Problem:
Check every line of the data for the string "added" and copy the ones that have it.
* * * *
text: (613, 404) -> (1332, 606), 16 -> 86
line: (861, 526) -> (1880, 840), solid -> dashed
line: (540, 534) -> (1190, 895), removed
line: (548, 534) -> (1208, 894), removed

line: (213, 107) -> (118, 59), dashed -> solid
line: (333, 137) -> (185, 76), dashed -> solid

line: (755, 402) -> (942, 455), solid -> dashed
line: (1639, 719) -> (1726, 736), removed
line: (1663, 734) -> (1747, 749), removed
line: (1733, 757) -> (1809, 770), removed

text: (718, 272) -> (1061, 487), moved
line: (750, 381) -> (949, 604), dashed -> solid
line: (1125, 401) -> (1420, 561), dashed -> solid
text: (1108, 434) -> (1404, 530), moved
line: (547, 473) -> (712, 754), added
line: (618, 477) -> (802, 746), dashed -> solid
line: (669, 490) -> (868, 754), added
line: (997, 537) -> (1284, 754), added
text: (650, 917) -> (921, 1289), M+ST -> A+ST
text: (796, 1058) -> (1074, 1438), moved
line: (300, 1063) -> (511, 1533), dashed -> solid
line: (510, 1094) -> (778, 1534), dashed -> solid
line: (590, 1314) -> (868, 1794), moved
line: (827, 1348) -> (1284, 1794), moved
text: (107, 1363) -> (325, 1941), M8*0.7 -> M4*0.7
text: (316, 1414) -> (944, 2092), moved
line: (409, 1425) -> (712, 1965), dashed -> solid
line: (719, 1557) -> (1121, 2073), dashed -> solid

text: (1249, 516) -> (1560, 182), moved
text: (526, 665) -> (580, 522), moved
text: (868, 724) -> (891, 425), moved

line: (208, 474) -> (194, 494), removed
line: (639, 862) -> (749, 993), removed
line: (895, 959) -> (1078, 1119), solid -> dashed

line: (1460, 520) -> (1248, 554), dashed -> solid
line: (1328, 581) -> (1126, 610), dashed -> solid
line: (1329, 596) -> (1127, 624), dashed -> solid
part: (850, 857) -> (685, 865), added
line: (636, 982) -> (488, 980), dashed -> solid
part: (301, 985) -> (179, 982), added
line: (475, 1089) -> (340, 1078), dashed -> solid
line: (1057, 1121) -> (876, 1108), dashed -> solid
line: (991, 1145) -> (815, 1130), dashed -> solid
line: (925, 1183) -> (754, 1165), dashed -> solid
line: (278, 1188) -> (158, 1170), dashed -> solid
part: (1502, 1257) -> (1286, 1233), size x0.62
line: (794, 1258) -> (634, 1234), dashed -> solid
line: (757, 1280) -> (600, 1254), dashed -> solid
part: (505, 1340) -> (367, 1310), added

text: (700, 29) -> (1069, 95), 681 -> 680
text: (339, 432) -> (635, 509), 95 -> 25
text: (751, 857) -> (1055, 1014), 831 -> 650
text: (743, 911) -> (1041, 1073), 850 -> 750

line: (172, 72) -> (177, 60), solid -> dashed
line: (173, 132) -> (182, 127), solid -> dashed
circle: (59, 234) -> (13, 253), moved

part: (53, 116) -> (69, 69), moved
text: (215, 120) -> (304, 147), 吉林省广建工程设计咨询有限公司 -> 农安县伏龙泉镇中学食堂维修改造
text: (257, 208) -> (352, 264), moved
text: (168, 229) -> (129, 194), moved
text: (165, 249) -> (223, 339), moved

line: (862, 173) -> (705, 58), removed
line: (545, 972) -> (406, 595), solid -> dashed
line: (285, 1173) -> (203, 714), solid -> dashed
* * * *
Your response:
line: (547, 473) -> (712, 754), added
line: (669, 490) -> (868, 754), added
line: (997, 537) -> (1284, 754), added
part: (850, 857) -> (685, 865), added
part: (301, 985) -> (179, 982), added
part: (505, 1340) -> (367, 1310), added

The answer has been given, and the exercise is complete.